An Introduction To...
A long, long time ago (I can still remember) a blog I really liked -
which is no longer active, much like 90% of the blogs I once followed,
unfortunately - did a series of ranked lists based around a greater ranking of
their thirty favourite filmmakers. The
blog was called Goodfella's Movie Blog, and you can check out the link here.
Because I recently relocated to a different part of the country and no
longer have a large archive of DVDs and no Blu-Ray player (only a small,
portable DVD player, with a screen not much bigger than that of a standard smart
phone) I'm unable to create frame captures, or to watch as many new films as I
once did. Also, if the Google stats are indeed
correct, no one is actually reading the 'Key Films' series anymore (the last
once, posted two months ago, hasn't even crossed 30 views; a year ago they were
getting close to 300) and I'm so far behind with subsequent titles that I feel
like I'm drowning. If blogging becomes
too much like hard work, it's time to cut your losses and get out, or simply
cast aside the prior commitments and make a break with something else.
For now, I've decided to do something that I'll enjoy and that I've been
kicking around on other sites - most frequently, IMDb - and that relates very
much to the original idea initiated on the Goodfella's blog. Essentially, an on-going list-based appraisal
of the work of my favourite filmmakers; in short, a personal ranking of films
seen.
I can't promise thirty directors, but I'm hoping to do something a bit
more in-depth than just another illustrated list (equivalent to my recent 'Ranking
the Decades' series, which will continue in the new year). The project will commence in the next few
days with the first part of a three part ranking of one of my absolute favourite
filmmakers, none other than...
Francis Ford Coppola
For me, the greatest American filmmaker since Orson Welles and, like
Welles, one of the most creative, independent and personally inspirational. The man who throughout his career has risked
a part of himself with every great film he's ever made. A man who brought himself close to ruin on
several occasions pursuing personal projects with a passion and recklessness that
made him easy to mock, but with an authority and a dedication that made him too
dangerous to be taken lightly. A man who
risked bankruptcy, ridicule, his heath and even his sanity in the pursuit of
images - such as those found in Apocalypse Now (1979), pictured above - greater
than anyone had ever seen.
A man who has been at the forefront of several major developments in
late twentieth century cinema, from the European influenced American new wave
of You're a Big Boy Now (1966), to the prototype "new Hollywood"

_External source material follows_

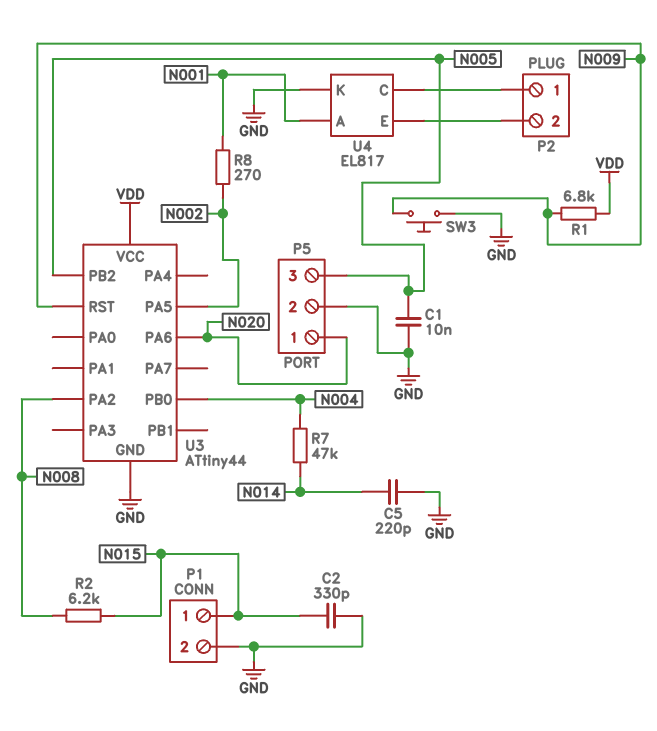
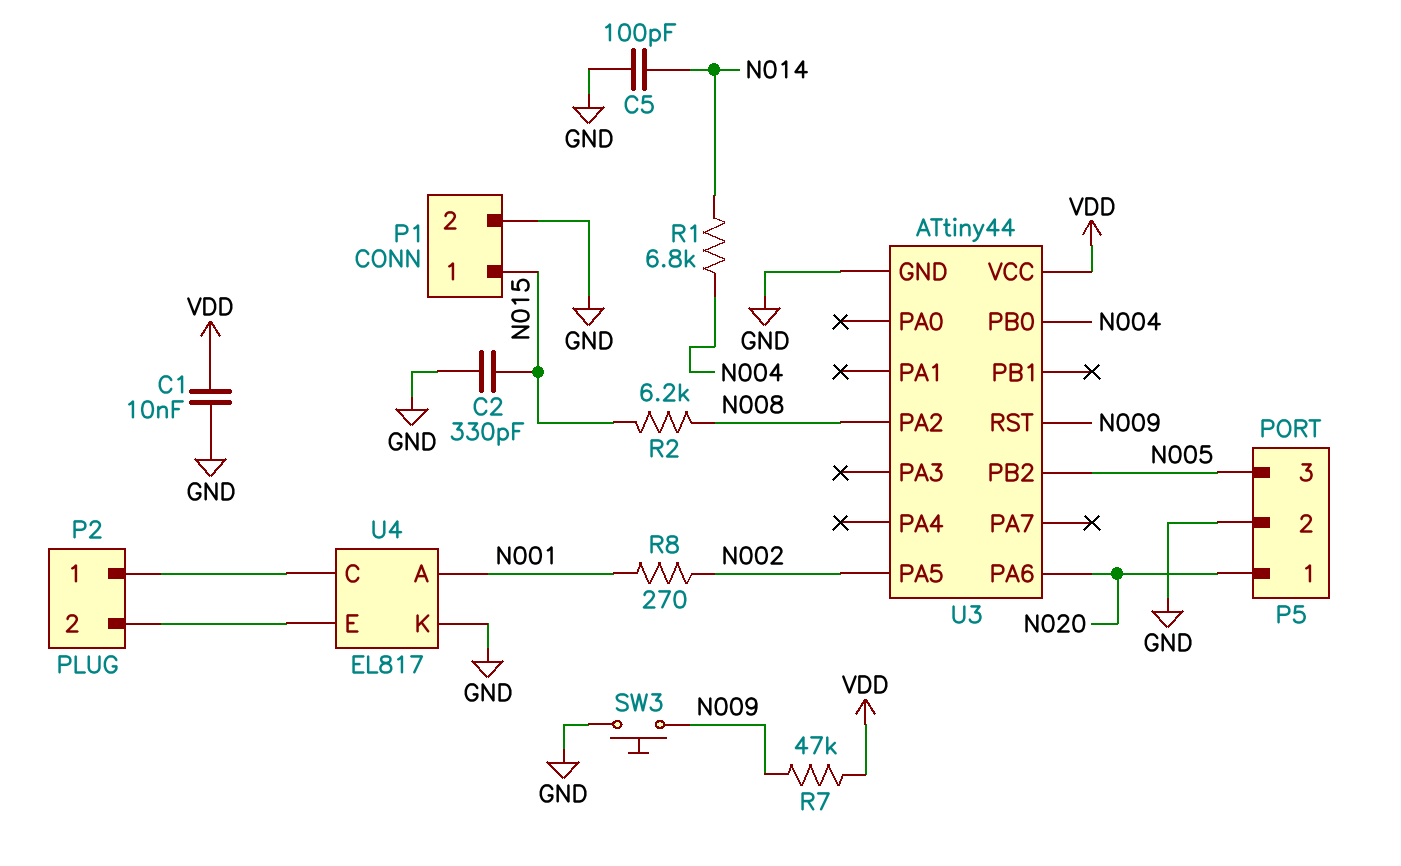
C1: 10nF (GND, N005) -> 10nF (GND, VDD)
C5: 220pF (GND, N014) -> 100pF (GND, N014)
R1: 6.8k (N009, VDD) -> 6.8k (N004, N014)
R7: 47k (N004, N014) -> 47k (N009, VDD)

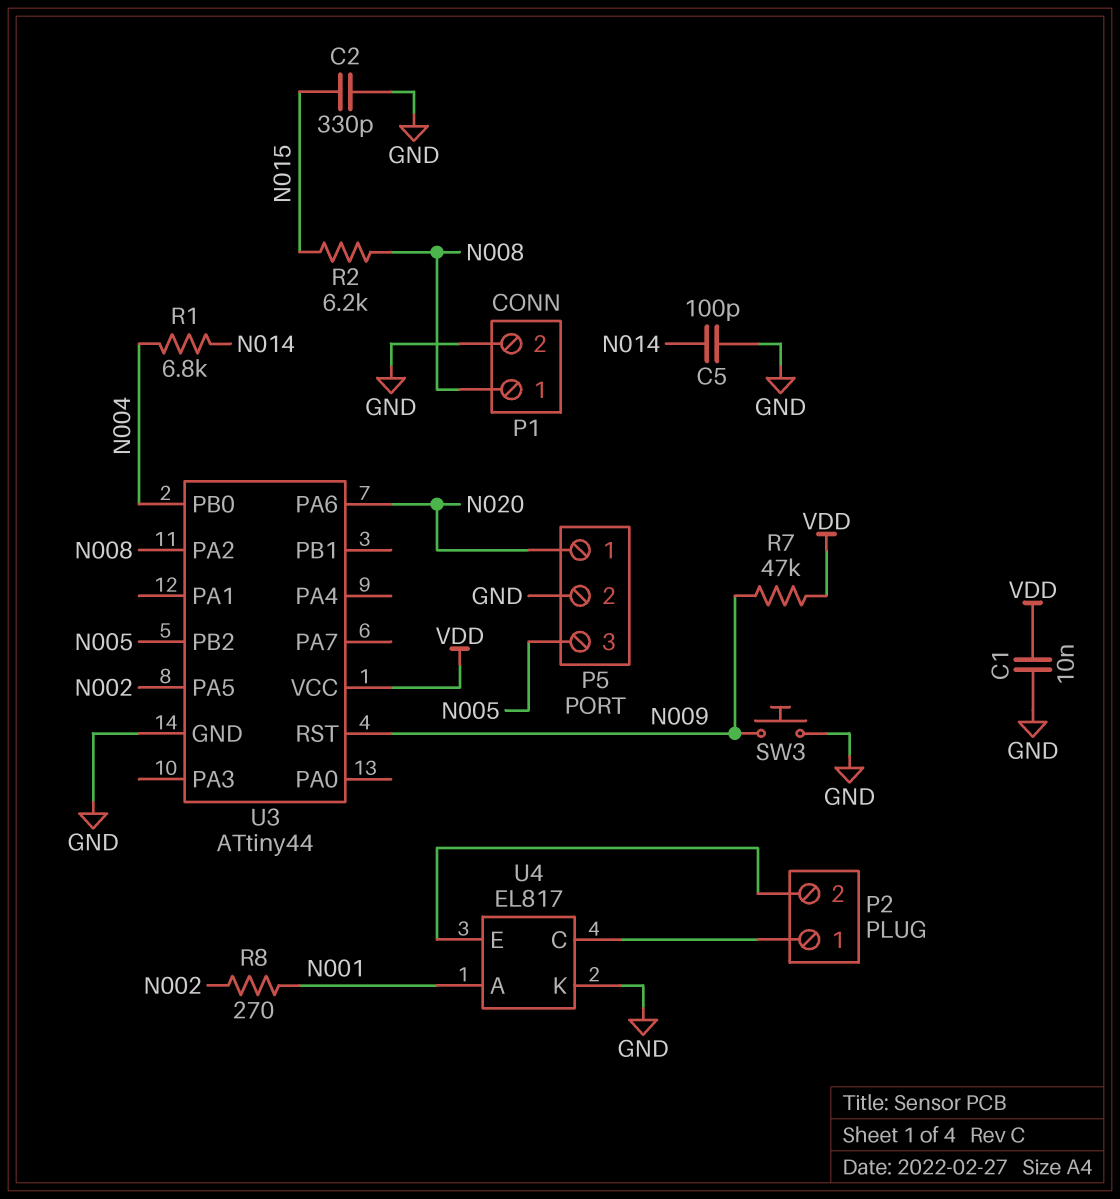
P1 pin 1: N015 -> N008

drama of The Rain People (1969), to his landmark blockbuster The Godfather
(1972) and beyond, through a host of intensely personal, eccentric, highly
creative films that best illustrate the 1957 maxim of François Truffaut that "The
films of the future will be more personal than autobiography, like a confession,
or a diary. Young filmmakers will speak
in the first person in order to tell what happened to them: their first love, a
political awakening, a trip, an illness, and so on. Tomorrow’s film will be an act of love."
For all his passion, innovation and sincerity, for the ongoing
popularity of the four masterworks he released during the 1970s, Coppola is a
filmmaker still underestimated and misrepresented by critics and audiences who
have bought in to a cruel and unfair approach to film appreciation that only
celebrates an artist's work when it draws acclaim and prestige from the
mainstream culture, and not for how well the full body of work might communicate
the artist's specific or individual point of view.